Many women notice that their forgetfulness increases sometime between their mid or late thirties and their early fifties. They tend to forget what they are saying mid-sentence, and they can't remember important details that they know they should be able to remember. Details like appointments, chores, names, places, etc. Often, the first reaction is to freak out and jump to the conclusion that they are in the early stages of Alzheimer's disease.
Does this sound familiar?
Before thinking the worst, you should ask yourself two questions. The first is “how old am I?” and second “have I noticed any other strange things happening with my body lately?” It is very likely that the answer to these questions puts you in your mid thirties to early fifties, and that you have noticed a host of other strange “symptoms” as well. In which case, you could have a perimenopause memory problem.
Though doctors initially thought that diminishing levels of estrogen were able to affect certain brain functions related to language and memory, long term studies proved them wrong. It turns out that perimenopause memory problems are an effect of the perimenopause symptoms anxiety and mood changes, as well as the stress levels most women at this stage in life feel.
When a woman is very anxious or moody (both symptoms of perimenopause) they tend to give less focus on details or present situations. The same lack of attention happens when a woman is very stressed or overworked. As a result, the brain does not get the chance to completely and fully take in and remember what is happening at present, which is why (later on) you think you've forgotten something when in truth, you really never gave your brain the chance to remember. Most perimenopause memory problems and complaints can be tied to this.
This doesn't mean you should completely rule out Alzheimer's, though. You should always ask your doctor to check on this possibility, especially if you have a history of Alzheimer's in your family. What it is saying, however, is that what your experiencing is quite common and not life threatening. Each year, tons of women have perimenopause memory problems. You aren't the first, and you won't be the last.

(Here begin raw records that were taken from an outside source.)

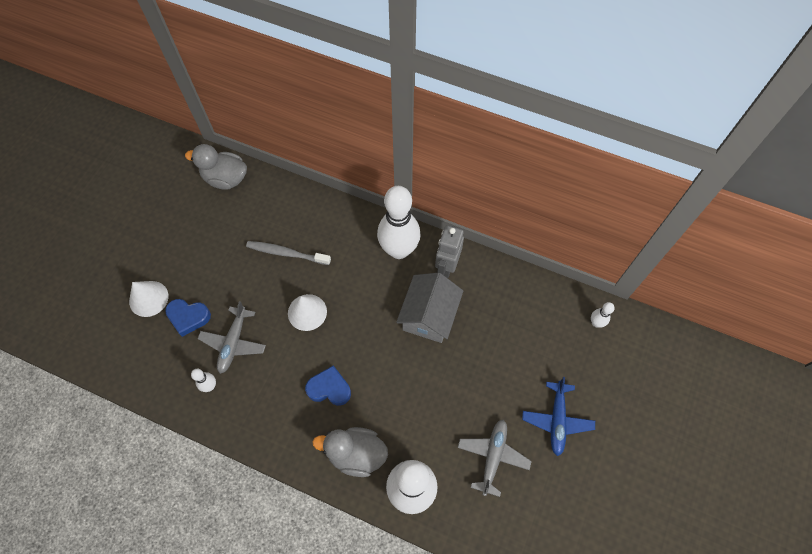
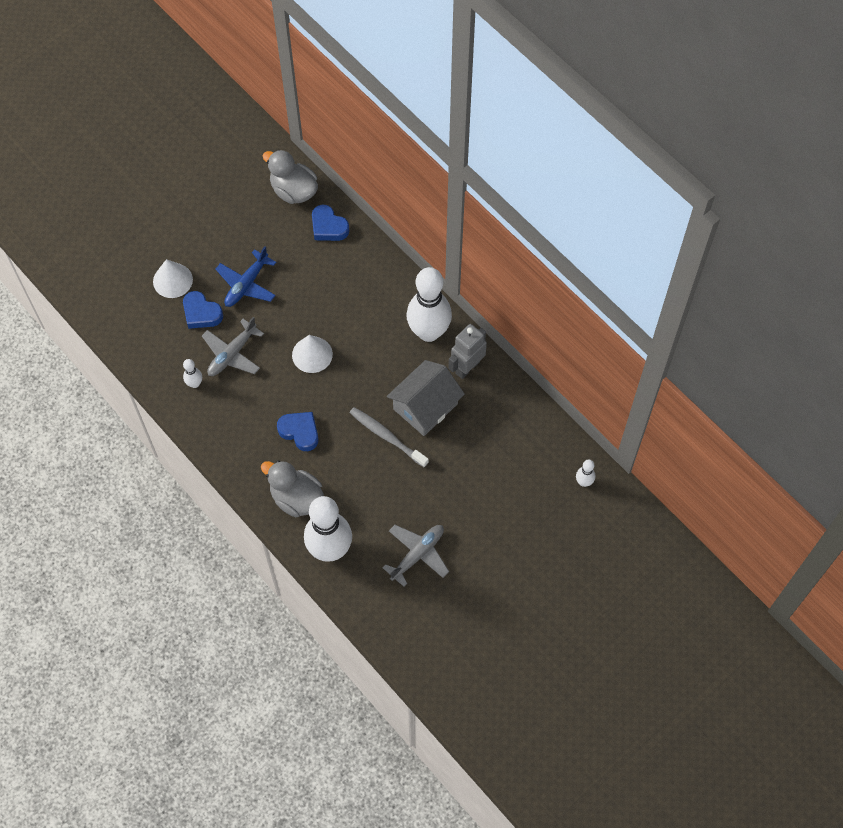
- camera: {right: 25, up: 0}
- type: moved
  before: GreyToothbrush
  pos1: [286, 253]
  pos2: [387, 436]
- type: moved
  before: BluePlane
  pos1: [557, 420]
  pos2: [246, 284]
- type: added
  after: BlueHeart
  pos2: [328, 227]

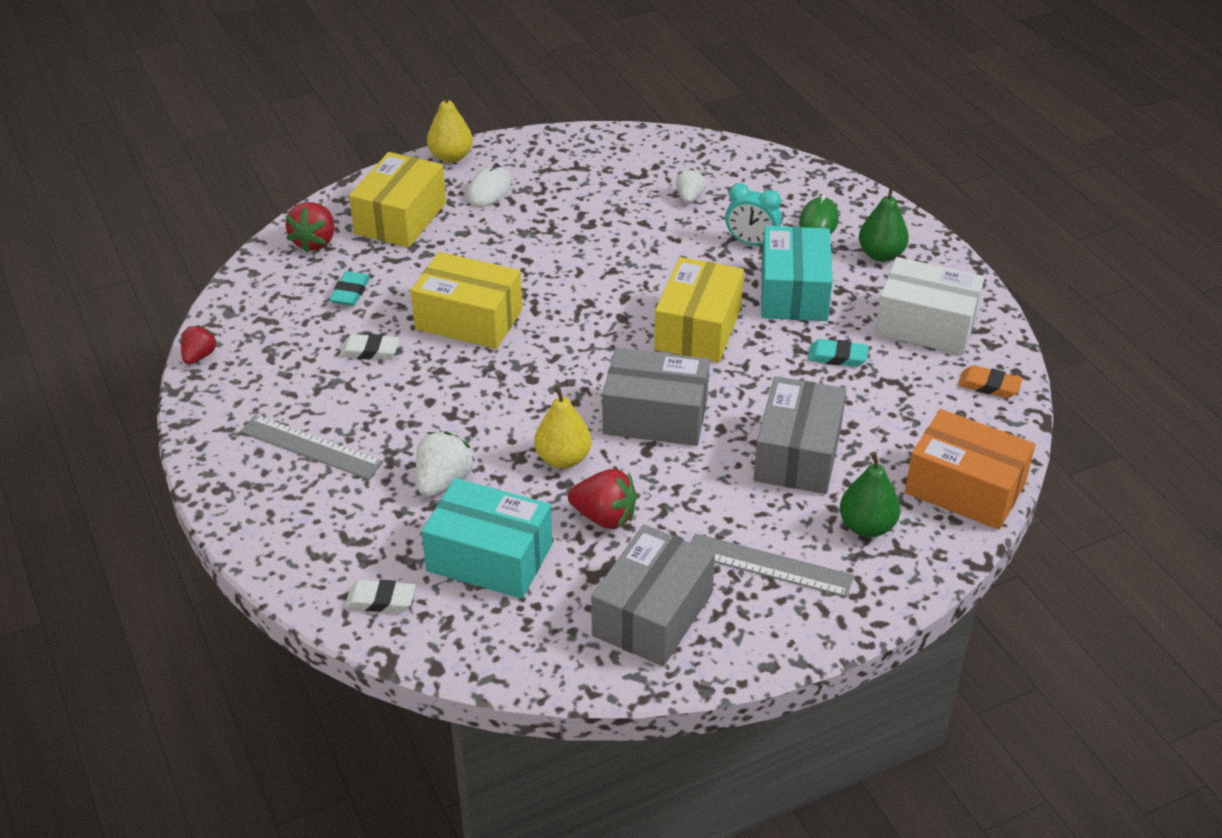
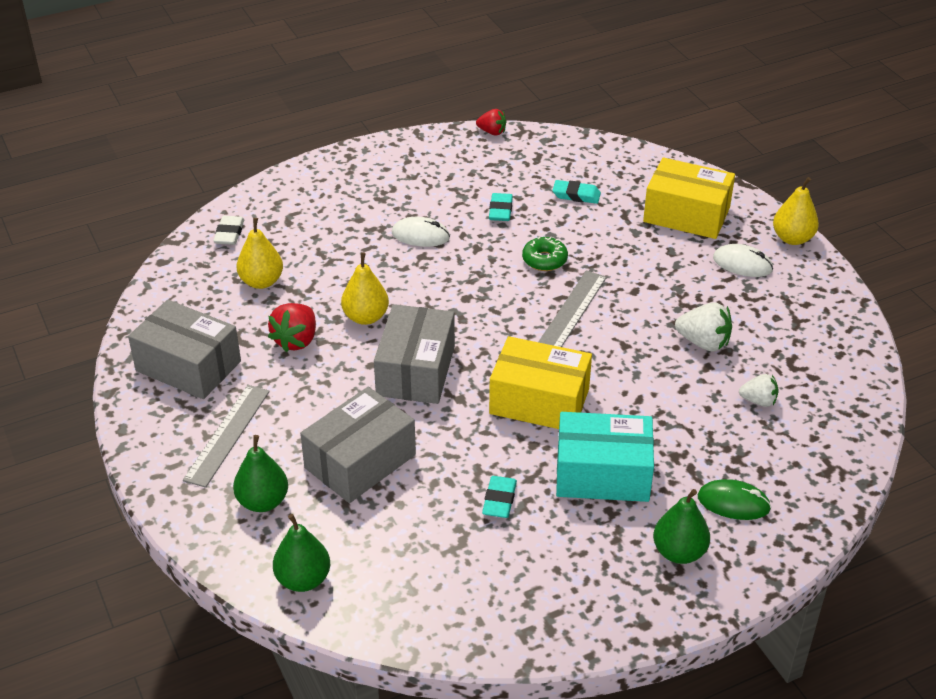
- camera: {right: 90, up: 0}
- type: moved
  before: GreyRuler
  pos1: [311, 447]
  pos2: [571, 311]
- type: removed
  before: RedStrawberry
  pos1: [315, 242]
- type: recoloured
  before: WhiteEraser
  after: TurquoiseEraser
  pos1: [370, 351]
  pos2: [500, 210]
- type: replaced
  before: YellowBox
  after: GreenDonut
  pos1: [469, 319]
  pos2: [544, 260]
- type: moved
  before: WhiteStrawberry
  pos1: [443, 482]
  pos2: [703, 342]
- type: replaced
  before: TurquoiseBox
  after: YellowPear
  pos1: [489, 558]
  pos2: [261, 282]
- type: removed
  before: TurquoiseClock
  pos1: [751, 243]
- type: turned
  before: GreyBox
  pos1: [798, 454]
  pos2: [360, 461]
  turn: -60
- type: removed
  before: WhiteBox
  pos1: [925, 325]
- type: replaced
  before: OrangeBox
  after: GreenPear
  pos1: [965, 488]
  pos2: [303, 579]
- type: removed
  before: OrangeEraser
  pos1: [989, 386]
- type: added
  after: WhiteMouse
  pos2: [420, 235]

Despite this reassuring fact, perimenopause memory problems can still be disturbing. Because of this, women are advised to find ways and opportunities in which they can relieve themselves of stress or relax. They are also asked to eat a lot of fruit and vegetables, ones high in Vitamin B, C, D, and E as well as fish, which are high in Omega-3 fatty acids. These nutrients will be able to enhance brain function, and hopefully help you pay attention to details so that your brain can properly remember them.
Finally, try to stay away from excessive alcohol, anti-depressants, and sleeping pills. These factors can affect your memory, with or without perimenopause involved. You should also try to get a good night's rest every night. If you're having difficulties sleeping, start a work out routine everyday to get you tired enough by bedtime.